Before the end of the year, a new gangster film starring Robert De Niro should hit theaters, the crime thriller “Wise Guys”, directed by Oscar winner Barry Levinson (81), responsible for classics such as “Good Morning, Vietnam” and “Rain Man.”

The film will tell the story of two bosses of the Tilian mafia in the United States, Vito Genovese and Frank Costello. De Niro will play both characters, perhaps in what would be his last appearance in the genre after a long career that includes “Casino”, “The Irishman”, “The Godfather Part II”, “Heat”, “Once Upon a Time in America”, “American Hustle”, “Jackie Brown” and “The Untouchables”.

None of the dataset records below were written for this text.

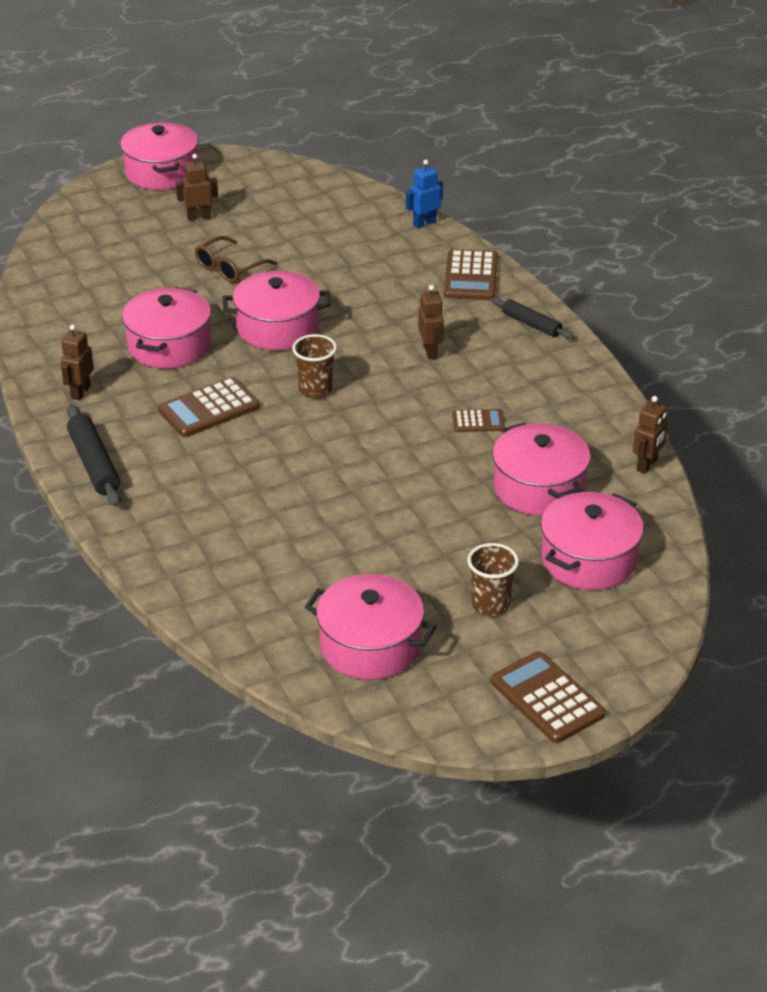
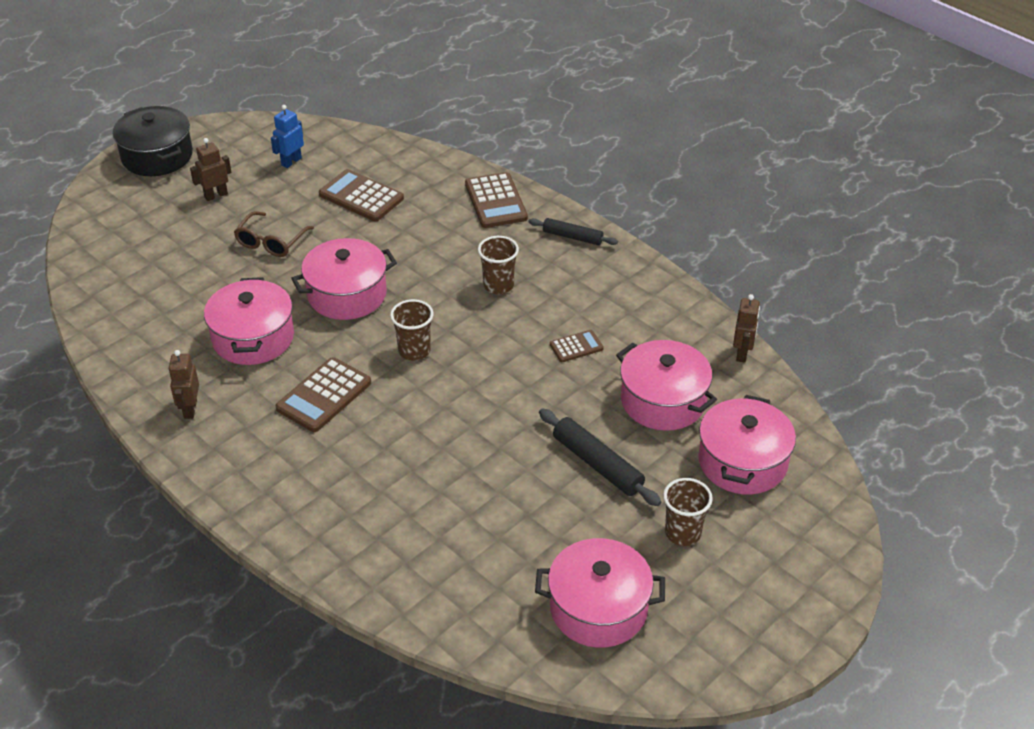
camera: 20 degrees left, 5 degrees up
(94, 464) = (241, 484): black rolling pin -> black rolling pin (597, 464)
(161, 172) = (157, 156): pink pot -> black pot
(424, 223) = (428, 157): blue robot -> blue robot (291, 161)
(430, 351) = (498, 285): brown robot -> brown cup
(547, 698) = (780, 616): brown calculator -> brown calculator (361, 196)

And another legend who returns with a new film is John Woo. The 77-year-old director will give a new twist to the story of the policeman and the murderer, with “The Killer”, a revival of the 1989 Hong Kong film by the same filmmaker. The character that was played by Chow Yun-Fat in the original film will now be played by Nathalie Emmanuel, and production is carried out by Charles Cy Atlas Entertainment, the same team as “The Dark Knight.”

“John Woo was motivated to make the remake inspired by Jean-Pierre Melville’s new wave gangster films that starred Jean-Paul Belmondo and Alain Delon, and those were obviously shot in Paris. So this tribute to The Killer also goes in Paris,” said Roven.

And finally the section closes with the return to direction of Robert Rodríguez with “Hypnotic”, an amazing science fiction thriller starring Ben Affleck, and with a budget of 70 million dollars. Rodríguez is not Nolan, but some scenes are ridiculously reminiscent of “Inception”, in a film that pays tribute to the master Hitchcock.